Réinterprétation des structures existantes. La croissance démographique a entraîné une pénurie d’espaces de vie dans des villes comme Bruxelles. Répondre à la densification urbaine est donc de plus en plus important. Le projet d’Annik Keoseyan, architecte et urbaniste mexicaine, propose une mise à niveau de l’infrastructure des logements sociaux.
Le concept repose sur le principe du partage : les immeubles proposent de nombreuses typologies d’appartements différentes pour s’adapter à toutes les tailles de ménages. L’espace de vie personnel est minimisé, tandis que les espaces qui peuvent être partagés, par exemple les cuisines et les salons, sont agrandis. Cela augmente l’espace utilisable par habitant. Dans le même temps, les besoins globaux en espace et la consommation d’énergie sont optimisés et l’interaction sociale est intensifiée.
Le jury a salué la maturité et le caractère pragmatique du projet, qui aborde deux questions fondamentales de durabilité : la réinterprétation des structures existantes et la promotion de la durabilité sociale. « C’est un projet complexe car il aborde de nombreuses dimensions différentes d’un mode de vie durable mais c’est aussi un projet pragmatique dans le sens où cela semble faisable. Il embrasse la réalité. Il excelle par son adaptabilité et sa flexibilité », souligne Marilyne Andersen.
« Ce prix donne au projet une visibilité qui aidera à pousser l’idée dans la prochaine dimension », se réjouit Annik Keoseyan.
Carreaux de bioremédiation pour la purification de l’eau au Royaume-Uni
Shneel Malik, architecte et chercheur en biodesign, Bartlett School of Architecture, Londres, U.K.
Une tuile nervurée utilise la biorestauration des microalgues pour nettoyer l’eau polluée et autonomiser les communautés locales dans les pays en développement.
Microalgues pour le traitement des eaux usées.
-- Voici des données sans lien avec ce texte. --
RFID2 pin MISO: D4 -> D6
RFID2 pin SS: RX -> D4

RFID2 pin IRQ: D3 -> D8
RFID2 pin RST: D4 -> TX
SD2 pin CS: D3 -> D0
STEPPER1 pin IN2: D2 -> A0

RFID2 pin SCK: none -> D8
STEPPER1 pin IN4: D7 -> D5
La pollution de l’eau est un problème dans de nombreux pays, souvent en raison d’un manque d’infrastructures adéquates pour le traitement des eaux usées.
Shneel Malik, doctorante à la Bartlett School of Architecture de l’University College London, propose un système pour purifier l’eau à l’aide de microalgues : « Ce n’est pas seulement durable, c’est bio-intégré », dit-elle. « Nous visons à mettre en place de nouvelles formes de pratiques quotidiennes en repensant notre rapport à nos ressources naturelles, l’eau en particulier ».
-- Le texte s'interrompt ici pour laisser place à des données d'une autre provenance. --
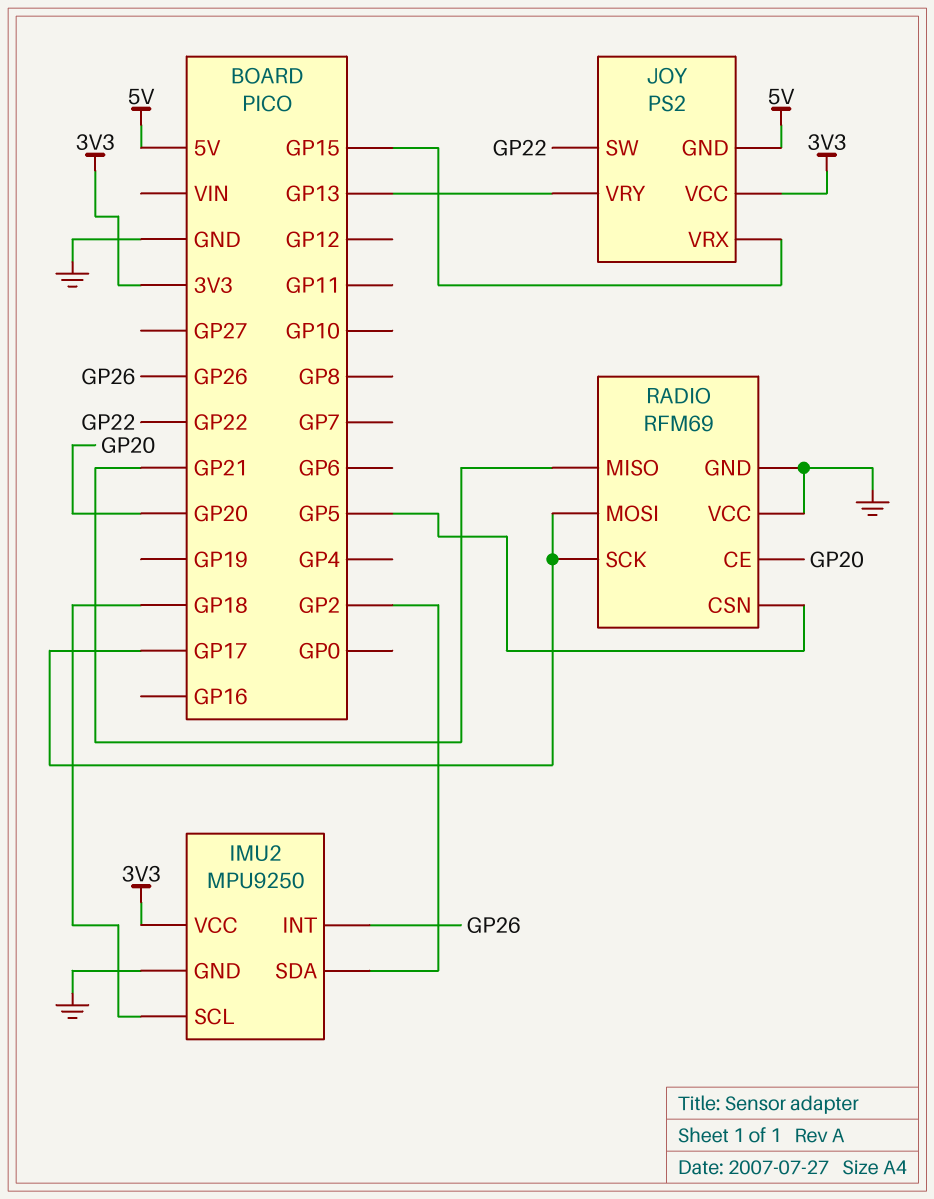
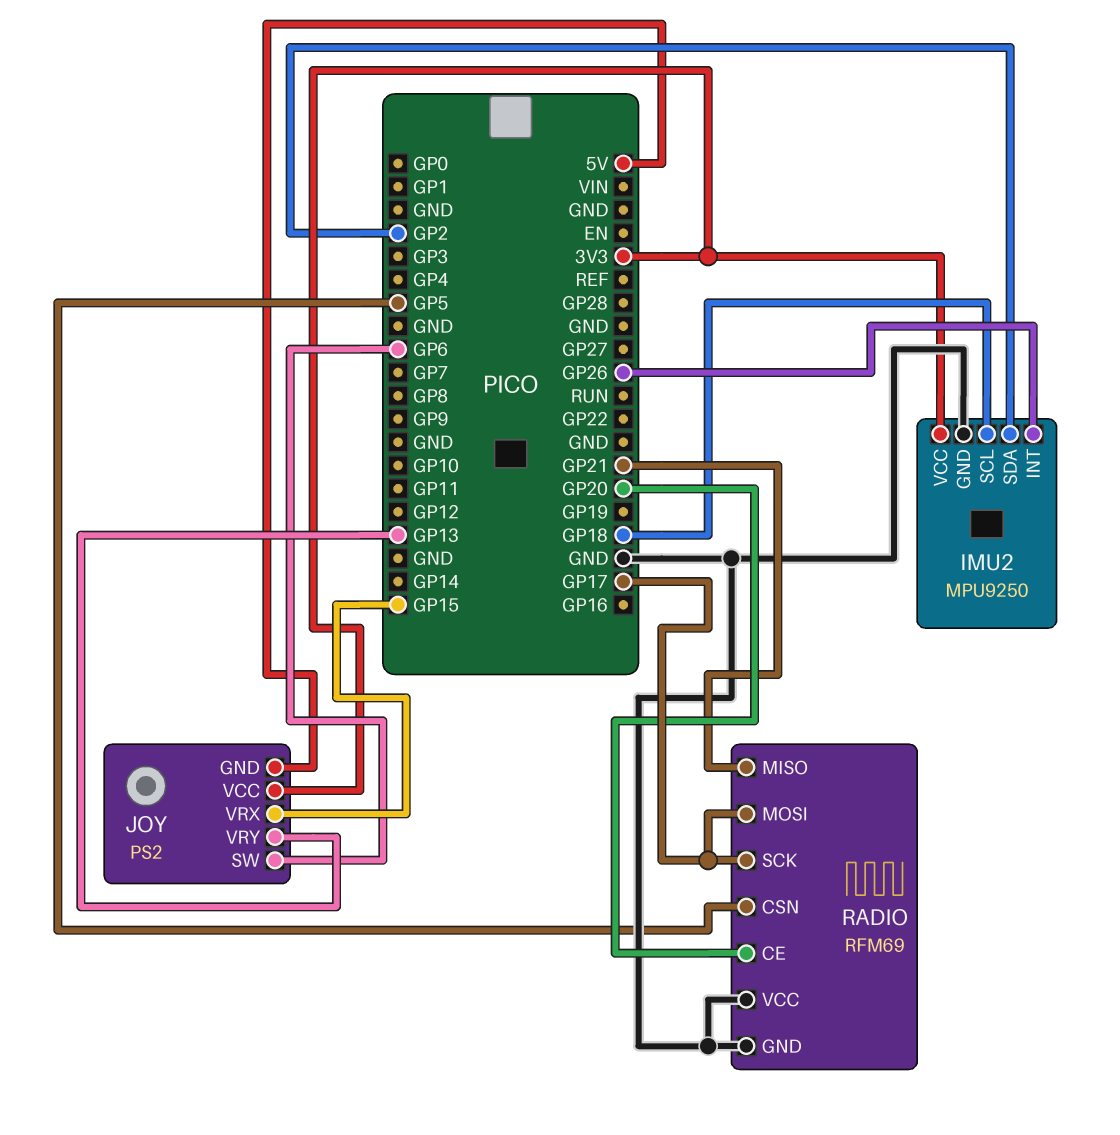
JOY pin SW: GP22 -> GP6

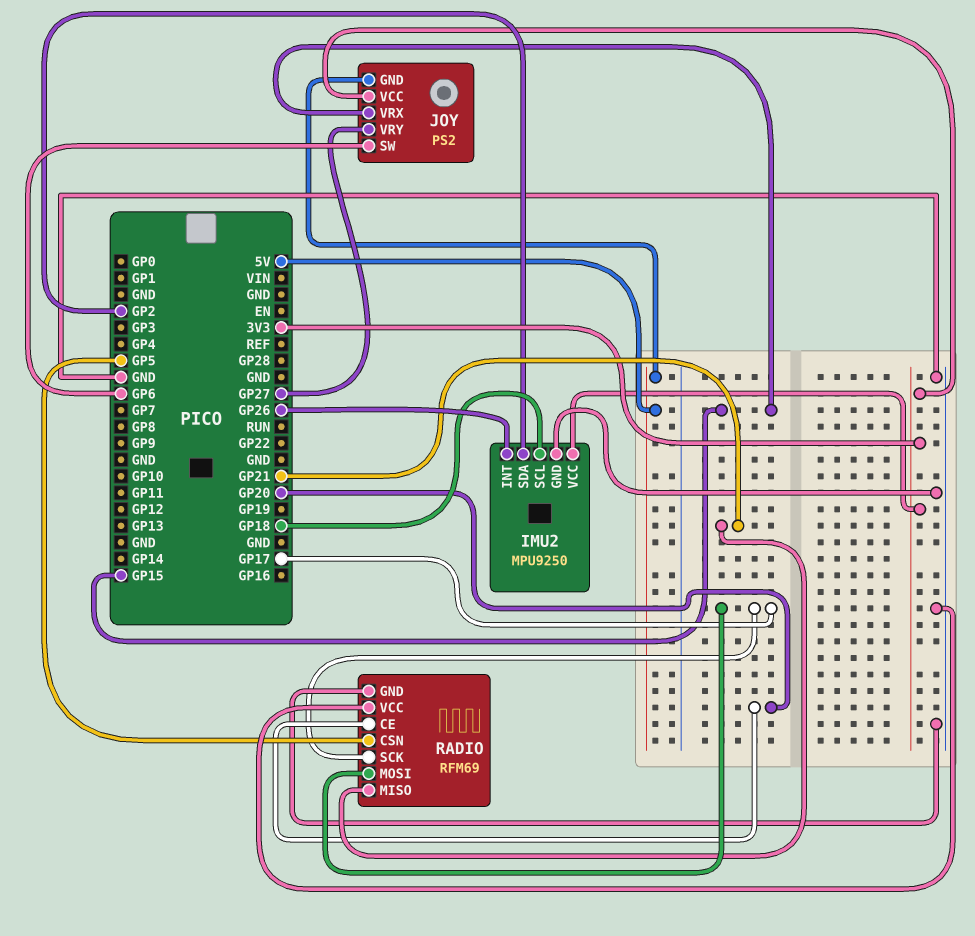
JOY pin VRY: GP13 -> GP27

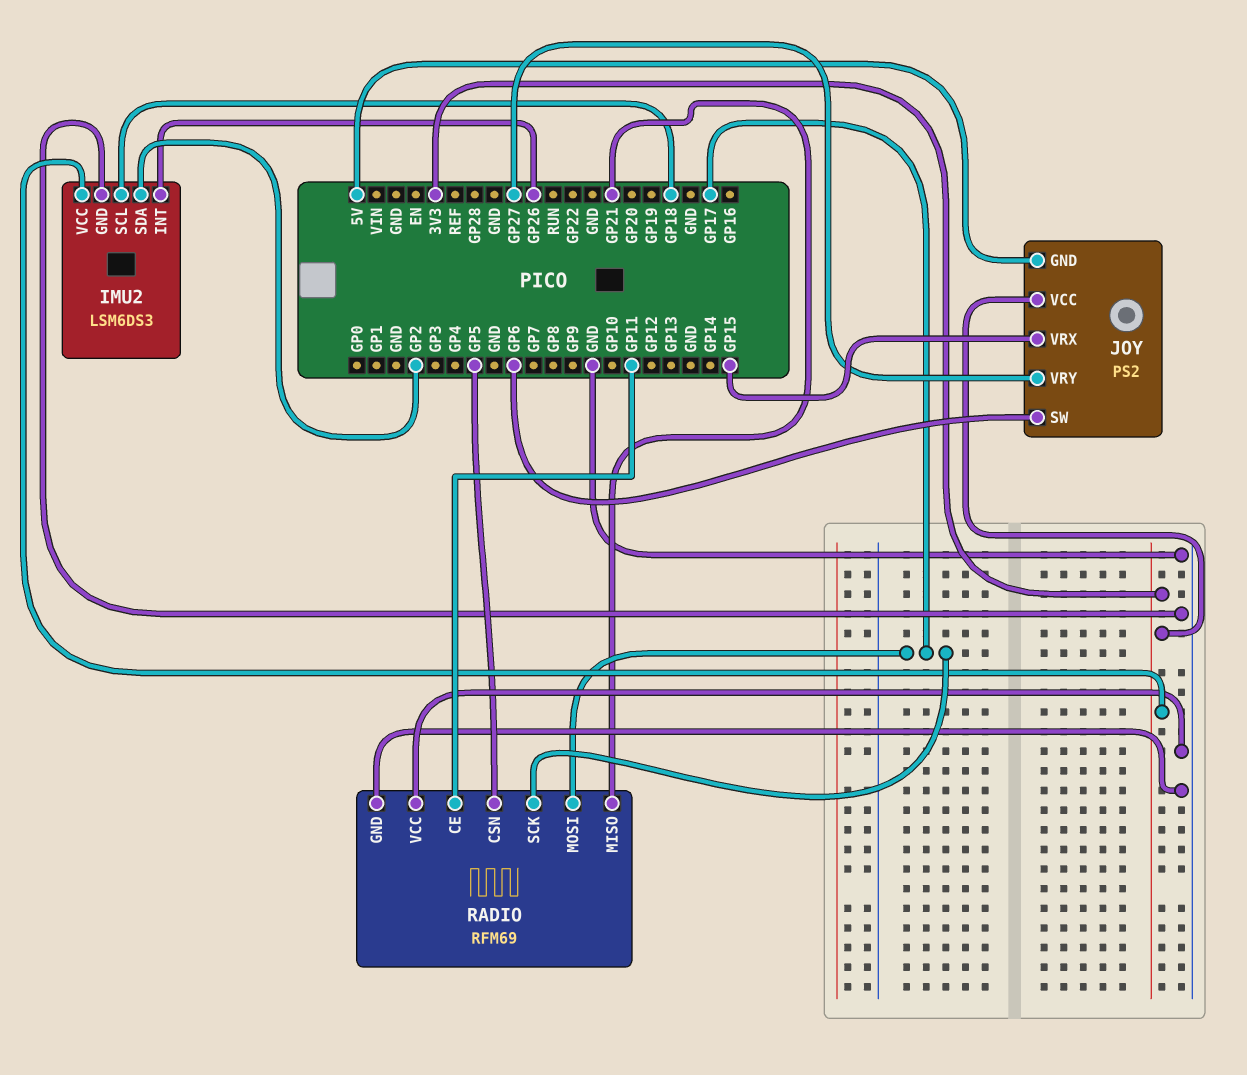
IMU2: MPU9250 -> LSM6DS3
RADIO pin CE: GP20 -> GP11

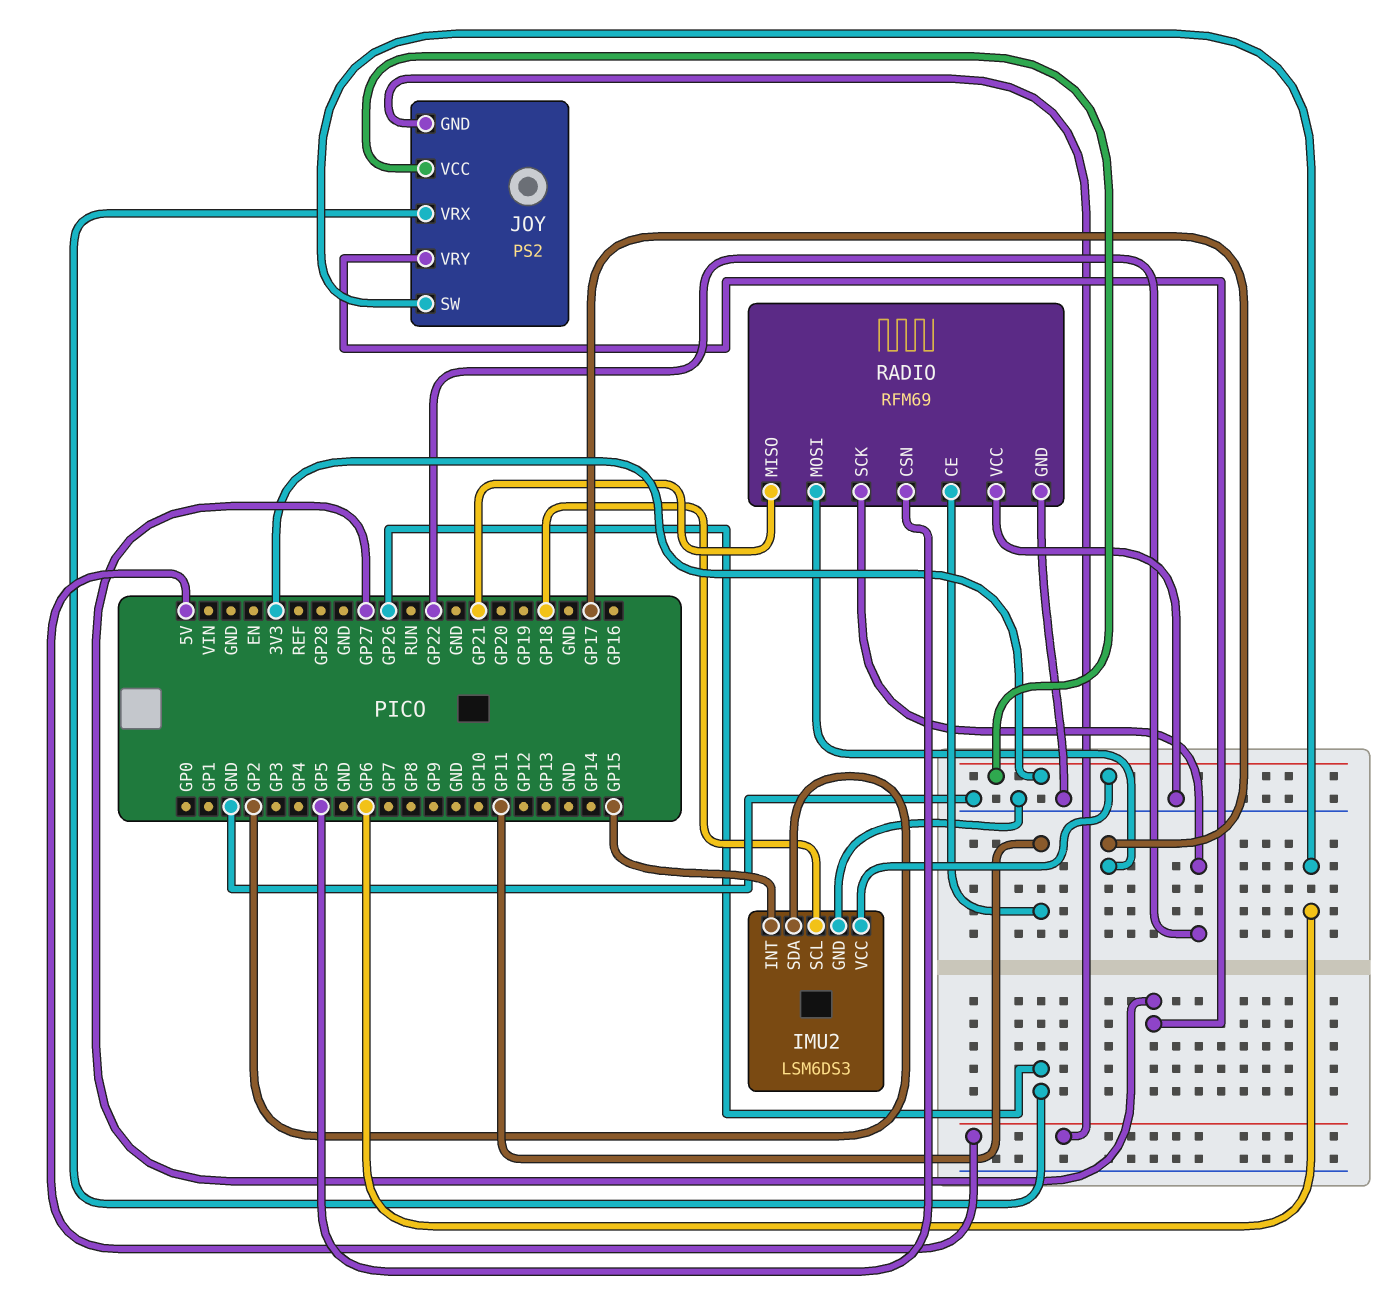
IMU2 pin INT: GP26 -> GP15
JOY pin VRX: GP15 -> GP26
RADIO pin SCK: GP17 -> GP22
Le projet repose sur la capacité des microalgues à convertir des organismes complexes et des déchets inorganiques en produits moins toxiques. Les algues sont cultivées sur des carreaux de céramique et isolent les métaux lourds de l’eau qui les recouvre. Le design des carreaux est inspiré des feuilles et peut être réalisé avec des matériaux disponibles localement. Les tuiles doivent être renouvelées périodiquement pour maintenir l’efficacité du système et la production et le remplacement des tuiles offrent de nouveaux emplois.
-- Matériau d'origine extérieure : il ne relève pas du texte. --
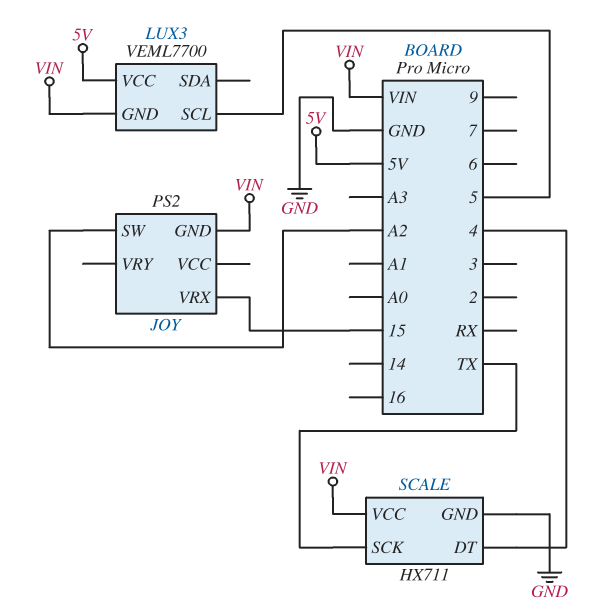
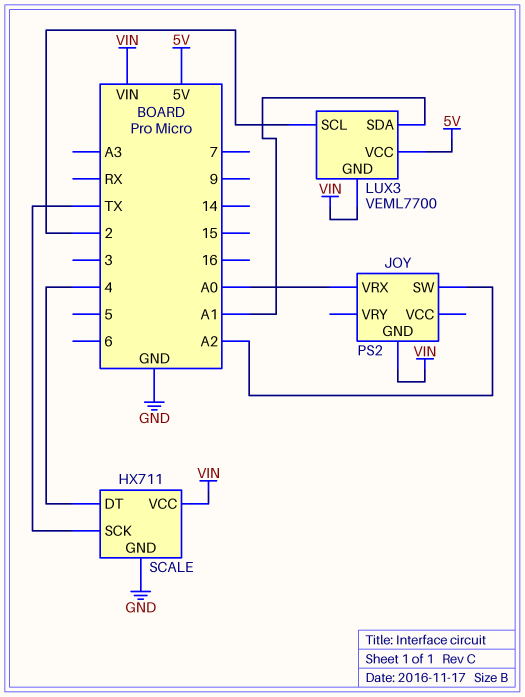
JOY pin VRX: 15 -> A0
LUX3 pin SCL: 5 -> 2
LUX3 pin SDA: none -> A1

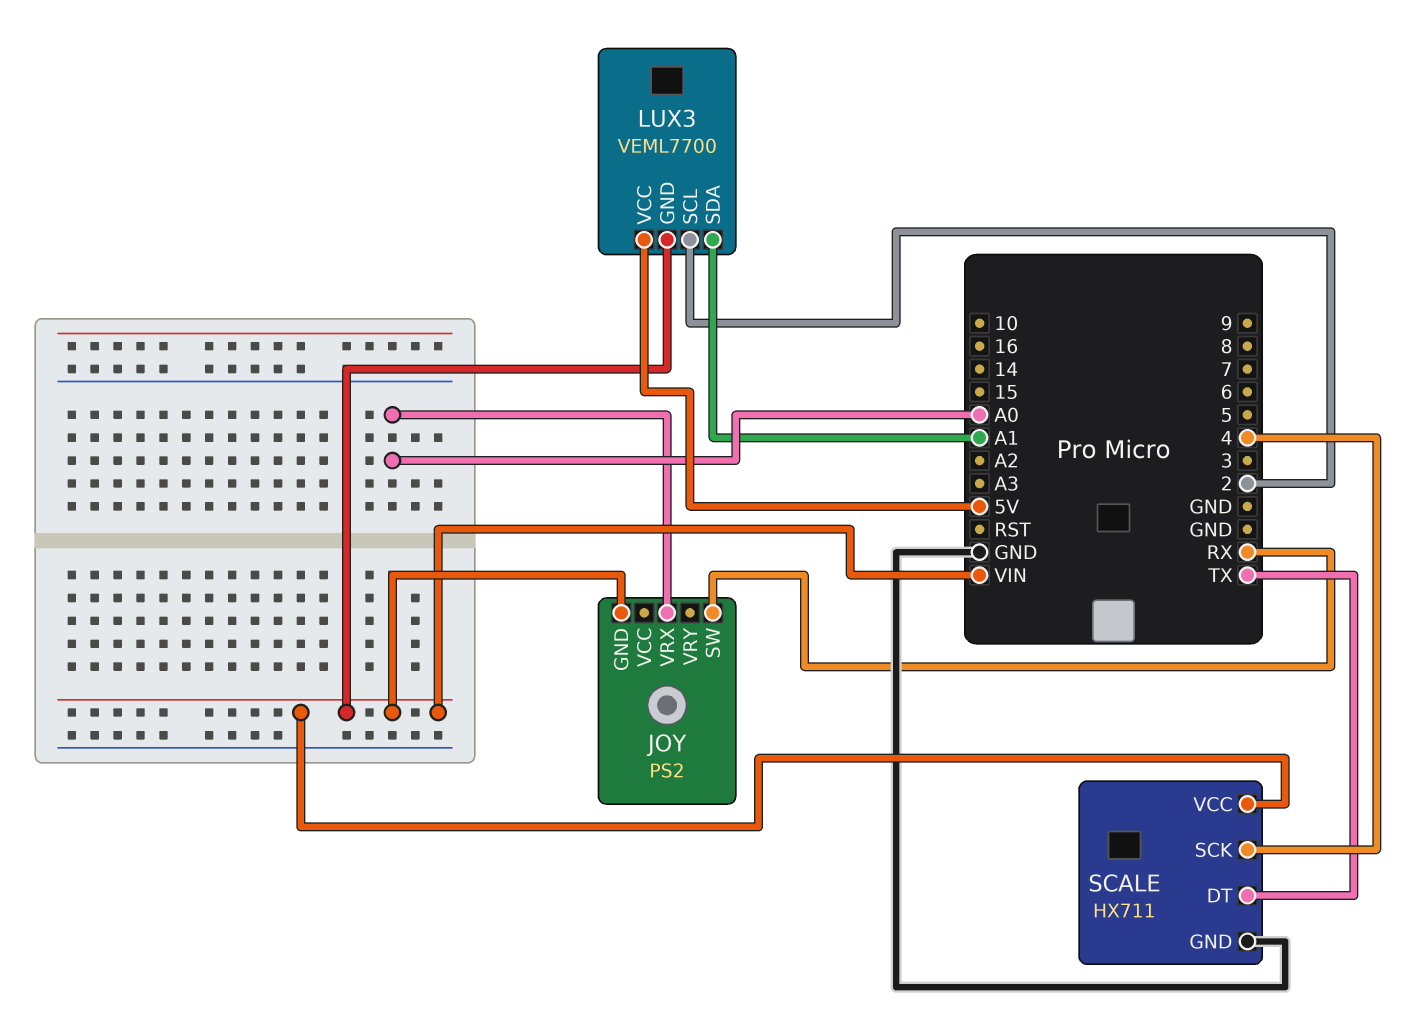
JOY pin SW: A2 -> RX
SCALE pin DT: 4 -> TX
SCALE pin SCK: TX -> 4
Le jury a salué l’approche efficace du projet, une technologie biosourcée d’une production simple se prêtant à une application généralisée. « Ce qui distingue ce projet, c’est le prototype très élégant et soigneusement conçu. Le projet se confronte à la réalité. Il a en fait été conçu pour voir comment il fonctionnerait à l’échelle 1 », relève Marilyne Andersen.
* Le jury pour l’Europe : Jeannette Kuo (Swiss architect and founding partner of Karamuk Kuo Architects), présidente ; Kristiaan Borret (Chief Architect, Brussels-Capital Region, Belgium) ; Nuno Brandão Costa (Brandão Costa Arquitectos, Portugal) ; Hélène Lombois-Burger (R&D Project Manager for Digital Design & Fabrication, LafargeHolcim Innovation Center, France) ; Eva Pfannes (Ooze Architects, The Netherlands) ; Sergei Tchoban (SPEECH architectural office, Russia) ; Alexandre Theriot (BRUTHER, Switzerland/France) ; Marilyne Andersen (Professor of Sustainable Construction Technologies, EPFL Lausanne, Switzerland); Dirk Hebel (Dean of Architecture & Professor of Sustainable Construction, Karlsruhe Institute of Technology, Germany).